Nggak ada rasa penghargaanmu sama pengorbanan cengiranku saat alisku dikerjai
orang salon tadi!”
“Hahaha… mahal bikin
kek gitu?”
“Mahal lah!” Dia
kembali manyun dan pergi ke dapur untuk meminta donat pada ibuku. Setelah dia
kembali dan menenteng sekantong donat cacat produksi tapi sangat layak
konsumsi, dia pun berlalu. Aku berdoa semoga dia tak kembali dengan
keanehan-keanehan yang lainnya. Minta donat adalah salah satu keanehan lain
yang dilakukan oleh anak orang kaya semacam Betty.
Doaku tak terkabul. Dia
kembali lagi hari ini. Dengan keanehan yang bikin aku jadi ling-lung seketika. Bahkan
hampir lupa resep donat turun temurun yang sudah sangat kuhapal luar kepala.

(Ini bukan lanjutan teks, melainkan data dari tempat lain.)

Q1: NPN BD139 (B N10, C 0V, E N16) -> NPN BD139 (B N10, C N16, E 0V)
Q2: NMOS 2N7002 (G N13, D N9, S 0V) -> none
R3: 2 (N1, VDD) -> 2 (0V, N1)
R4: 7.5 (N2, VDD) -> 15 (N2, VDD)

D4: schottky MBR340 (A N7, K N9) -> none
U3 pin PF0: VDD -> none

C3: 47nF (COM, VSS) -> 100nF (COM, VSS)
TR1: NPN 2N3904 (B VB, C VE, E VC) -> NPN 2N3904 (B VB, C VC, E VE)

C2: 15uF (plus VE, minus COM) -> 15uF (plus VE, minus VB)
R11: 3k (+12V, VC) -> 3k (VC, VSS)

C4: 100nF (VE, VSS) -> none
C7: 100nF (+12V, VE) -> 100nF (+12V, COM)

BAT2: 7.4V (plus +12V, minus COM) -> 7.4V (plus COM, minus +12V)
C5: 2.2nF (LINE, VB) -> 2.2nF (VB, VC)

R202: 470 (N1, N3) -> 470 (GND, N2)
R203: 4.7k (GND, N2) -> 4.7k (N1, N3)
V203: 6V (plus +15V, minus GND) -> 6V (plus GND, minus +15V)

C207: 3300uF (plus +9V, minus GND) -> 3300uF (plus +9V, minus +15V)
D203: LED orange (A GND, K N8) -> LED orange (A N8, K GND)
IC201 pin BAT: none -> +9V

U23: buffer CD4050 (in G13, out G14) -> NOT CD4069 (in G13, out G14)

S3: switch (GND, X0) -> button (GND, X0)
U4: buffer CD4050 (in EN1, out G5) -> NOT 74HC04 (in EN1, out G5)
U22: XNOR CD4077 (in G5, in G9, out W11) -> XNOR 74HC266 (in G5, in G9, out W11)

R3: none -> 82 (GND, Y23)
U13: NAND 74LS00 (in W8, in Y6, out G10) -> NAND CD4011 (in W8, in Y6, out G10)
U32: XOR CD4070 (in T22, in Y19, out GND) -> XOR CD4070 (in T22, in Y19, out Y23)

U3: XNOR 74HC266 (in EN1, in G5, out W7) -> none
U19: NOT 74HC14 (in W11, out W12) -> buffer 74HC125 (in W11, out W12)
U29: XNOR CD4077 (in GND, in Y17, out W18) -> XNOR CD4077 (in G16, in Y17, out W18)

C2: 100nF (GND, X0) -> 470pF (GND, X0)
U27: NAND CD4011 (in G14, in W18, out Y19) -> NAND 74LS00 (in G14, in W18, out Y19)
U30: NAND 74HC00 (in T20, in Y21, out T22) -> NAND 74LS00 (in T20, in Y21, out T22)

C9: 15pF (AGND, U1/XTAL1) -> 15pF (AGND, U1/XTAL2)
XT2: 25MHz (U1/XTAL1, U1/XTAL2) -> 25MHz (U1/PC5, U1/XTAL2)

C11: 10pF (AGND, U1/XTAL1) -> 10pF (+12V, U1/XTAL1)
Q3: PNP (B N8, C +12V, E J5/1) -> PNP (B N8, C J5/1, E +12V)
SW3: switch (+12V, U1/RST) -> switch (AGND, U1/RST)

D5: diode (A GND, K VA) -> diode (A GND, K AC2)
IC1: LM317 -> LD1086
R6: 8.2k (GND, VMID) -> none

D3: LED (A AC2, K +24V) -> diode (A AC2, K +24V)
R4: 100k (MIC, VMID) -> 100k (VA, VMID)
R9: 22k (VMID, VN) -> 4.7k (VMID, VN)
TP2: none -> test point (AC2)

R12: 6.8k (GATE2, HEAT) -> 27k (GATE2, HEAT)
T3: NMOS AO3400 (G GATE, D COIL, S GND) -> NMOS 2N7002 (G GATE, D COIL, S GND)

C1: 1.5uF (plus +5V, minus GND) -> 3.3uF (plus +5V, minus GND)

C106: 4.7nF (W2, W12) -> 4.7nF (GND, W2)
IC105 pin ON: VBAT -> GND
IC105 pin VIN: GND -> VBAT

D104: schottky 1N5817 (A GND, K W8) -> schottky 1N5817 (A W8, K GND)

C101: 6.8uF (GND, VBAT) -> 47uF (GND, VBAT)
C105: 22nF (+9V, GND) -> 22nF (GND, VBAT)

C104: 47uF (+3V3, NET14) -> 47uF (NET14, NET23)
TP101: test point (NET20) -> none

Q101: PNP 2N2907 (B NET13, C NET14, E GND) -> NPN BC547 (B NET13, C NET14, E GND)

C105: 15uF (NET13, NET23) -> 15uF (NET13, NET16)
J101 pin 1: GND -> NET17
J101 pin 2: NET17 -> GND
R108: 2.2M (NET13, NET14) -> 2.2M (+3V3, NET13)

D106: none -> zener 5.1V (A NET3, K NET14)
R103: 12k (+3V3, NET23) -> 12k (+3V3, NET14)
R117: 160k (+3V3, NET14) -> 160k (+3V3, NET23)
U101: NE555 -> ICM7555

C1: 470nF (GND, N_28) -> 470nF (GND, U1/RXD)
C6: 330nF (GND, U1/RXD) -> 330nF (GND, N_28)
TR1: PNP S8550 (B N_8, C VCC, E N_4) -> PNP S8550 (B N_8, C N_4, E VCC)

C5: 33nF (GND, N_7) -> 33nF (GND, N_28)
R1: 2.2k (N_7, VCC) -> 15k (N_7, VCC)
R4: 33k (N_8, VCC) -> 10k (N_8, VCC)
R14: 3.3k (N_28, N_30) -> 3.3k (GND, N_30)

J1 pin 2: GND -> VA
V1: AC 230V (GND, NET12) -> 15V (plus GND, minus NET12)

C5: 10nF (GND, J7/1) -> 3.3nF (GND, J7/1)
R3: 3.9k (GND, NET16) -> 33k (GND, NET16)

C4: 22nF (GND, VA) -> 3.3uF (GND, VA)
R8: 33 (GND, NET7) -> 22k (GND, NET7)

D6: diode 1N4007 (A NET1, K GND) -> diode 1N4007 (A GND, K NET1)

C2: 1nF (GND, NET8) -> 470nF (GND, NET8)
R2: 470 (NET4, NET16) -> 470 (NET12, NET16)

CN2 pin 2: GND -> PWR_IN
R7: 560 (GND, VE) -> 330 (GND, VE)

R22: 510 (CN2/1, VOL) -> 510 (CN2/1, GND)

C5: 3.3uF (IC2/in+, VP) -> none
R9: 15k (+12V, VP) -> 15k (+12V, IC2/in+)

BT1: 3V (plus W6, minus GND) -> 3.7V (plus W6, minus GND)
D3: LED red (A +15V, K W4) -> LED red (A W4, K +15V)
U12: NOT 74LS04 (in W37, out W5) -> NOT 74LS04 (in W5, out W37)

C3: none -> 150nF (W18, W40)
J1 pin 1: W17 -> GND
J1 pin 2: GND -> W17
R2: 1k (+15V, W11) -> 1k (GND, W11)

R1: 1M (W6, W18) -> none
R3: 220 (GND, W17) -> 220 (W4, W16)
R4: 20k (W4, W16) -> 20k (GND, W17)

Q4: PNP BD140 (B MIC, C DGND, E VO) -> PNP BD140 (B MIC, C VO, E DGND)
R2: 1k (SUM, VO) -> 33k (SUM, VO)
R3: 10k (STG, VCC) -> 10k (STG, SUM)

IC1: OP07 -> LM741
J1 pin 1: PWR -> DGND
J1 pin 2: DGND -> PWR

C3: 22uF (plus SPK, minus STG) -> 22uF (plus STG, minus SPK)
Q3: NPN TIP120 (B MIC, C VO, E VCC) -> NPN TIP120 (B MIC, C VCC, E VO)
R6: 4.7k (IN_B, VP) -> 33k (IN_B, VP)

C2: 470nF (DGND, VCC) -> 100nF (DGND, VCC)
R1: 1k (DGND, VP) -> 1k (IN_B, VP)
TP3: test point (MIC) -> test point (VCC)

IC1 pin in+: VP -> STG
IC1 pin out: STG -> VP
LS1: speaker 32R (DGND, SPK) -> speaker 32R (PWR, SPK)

Sesuatu yang sangat kuingat dibanding bentuk matahari. Kadang aku berpikir,
jangan-jangan saat ditanyai malaikat di alam kubur nanti, aku tak bisa menjawab
apa-apa kecuali memberitahunya resep donat paling ciamik buatan toko kami. Kedatangan
Betty kali ini, membuatku nyaris hilang ingatan. Lalai arah dan tujuan.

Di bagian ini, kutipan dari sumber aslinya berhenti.